Thunderbird is nice and fast but it has a dirty non-standard way of storing emails. For example when you delete emails they would disappear but they’re still there until you compact your folders. I was dragging an email to a folder last night and something weird happened. The folder disappeared. I looked all over and finally found it within a subfolder of another folder. Apple click and drag glitch? Not likely. When I moved the folder back all the emails in it disappeared. I freaked out for a minute but then I learned that the physical file the folder is stored in is still intact.
You see Thunderbird stores its folders in three files:
- folder.sbd
- folder.msf
- folder - extension-less
So to recover the lost contents of that folder (it’s a special folder) I deleted the file with the .msf extension, which apparently was some kind of index for the extension-less mailbox file. When I reloaded Thunderbird it reindexed the lost folder and restored the contents.
Sometimes desperation brings out the genius in us.
Still though, Thunderbird’s way of storing emails is quite redundant in my books. Why have three files if all your emails are only stored in the extension-less file. And if you add the .mbox extension to the extension-less file you can port it to other mail programs just like that.

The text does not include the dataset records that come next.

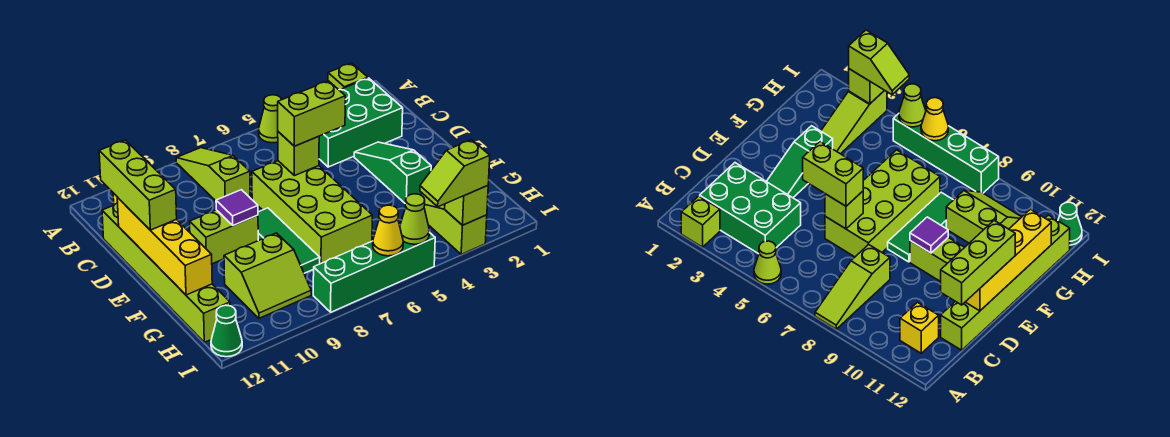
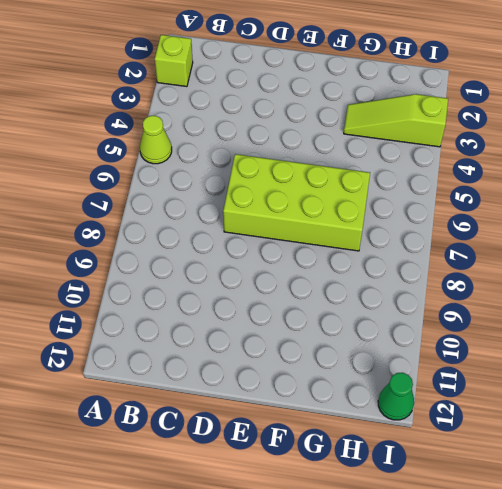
none -> lime slope A8:C8 level 1 top C
none -> green brick B2:C4 level 1
none -> yellow brick B11 level 1

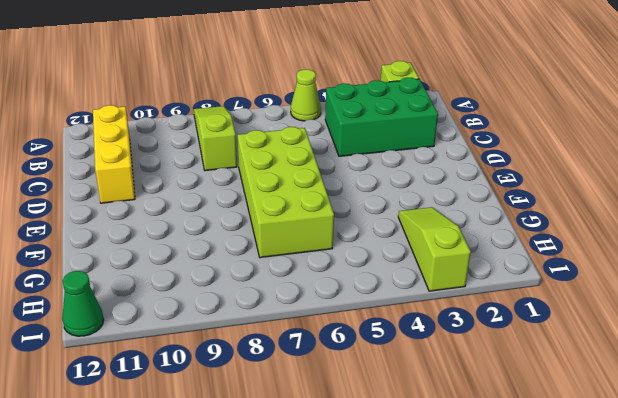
yellow brick B11:D11 level 1 -> yellow brick B11 level 1
none -> lime brick C12:H12 level 1
none -> green slope D3:F3 level 1 top F
none -> green tile E8:G8 level 1

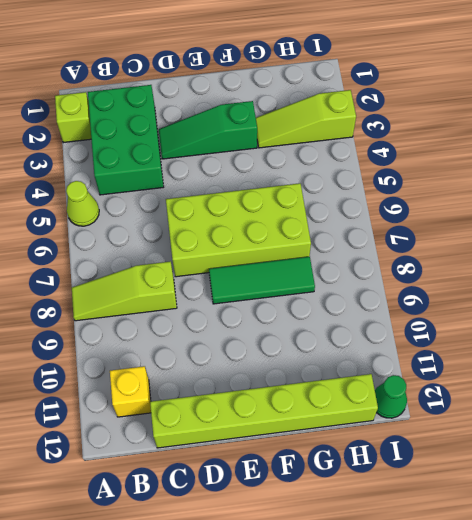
none -> lime brick E9:E10 level 1
none -> lime slope G9:H10 level 1 top G
none -> green brick I5:I8 level 1

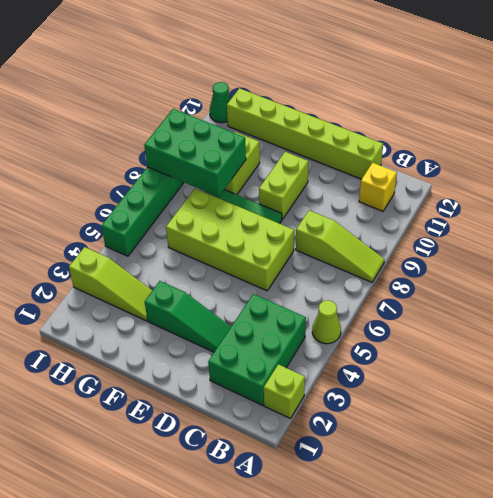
green brick G8:I9 level 2 -> none
none -> lime brick D6 level 2
none -> yellow brick D12:G12 level 2
none -> purple tile E9 level 2

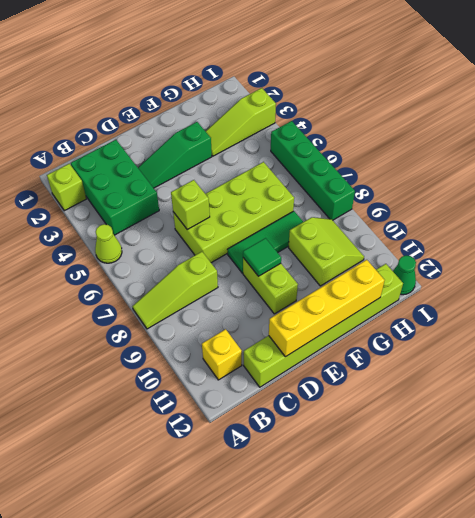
green tile E9 level 2 -> purple tile E9 level 2
none -> lime brick I3 level 2
none -> lime cone I5 level 2
none -> yellow cone I6 level 2

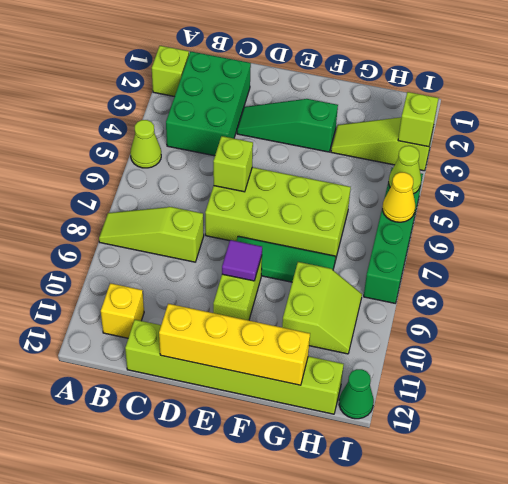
none -> lime brick C12:E12 level 3
none -> lime brick D5:D6 level 3
none -> lime slope I3:I4 level 3 top 3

So… out of this mess I decided to switch to the awesome Mac Mail.app that comes with my iBook. But guess what?! Thunderbird treats whitespaces and line-breaks in a chaos, so conversion was a bitch. To cut this short, the original method of converting Thunderbird mail to Mac Mail.app didn’t work for me. Everytime I tried it I’d lose a huge bunch of emails. Not good. I was getting desperate when I stumbled upon MozillaZine which then led me to the Eudora Mailbox Cleaner which was a Godsend.
The Eudora Mailbox Cleaner is a very intuitive little program. All I did was drag my Thunderbird mail storage folder and drop it on the Eudora Mailbox Cleaner icon and it ported all my emails to Mac Mail.app effortlessly and seamlessly. Andreas Amann is a genius!!
Now that I’m using Mac Mail.app I’m quite happy with the way my emails are stored. Mac Mail.app stores each individual email in their own individual files with the .emlx extension. This makes it easy to backup specific emails/folders and it also makes it indexable and searchable by Spotlight.
Apple just won another important aspect of my life, my emails. I’m lovin my iBook more and more every day and I’m thinking about selling my desktop and saving up for a Mac Mini, or an iMac G5?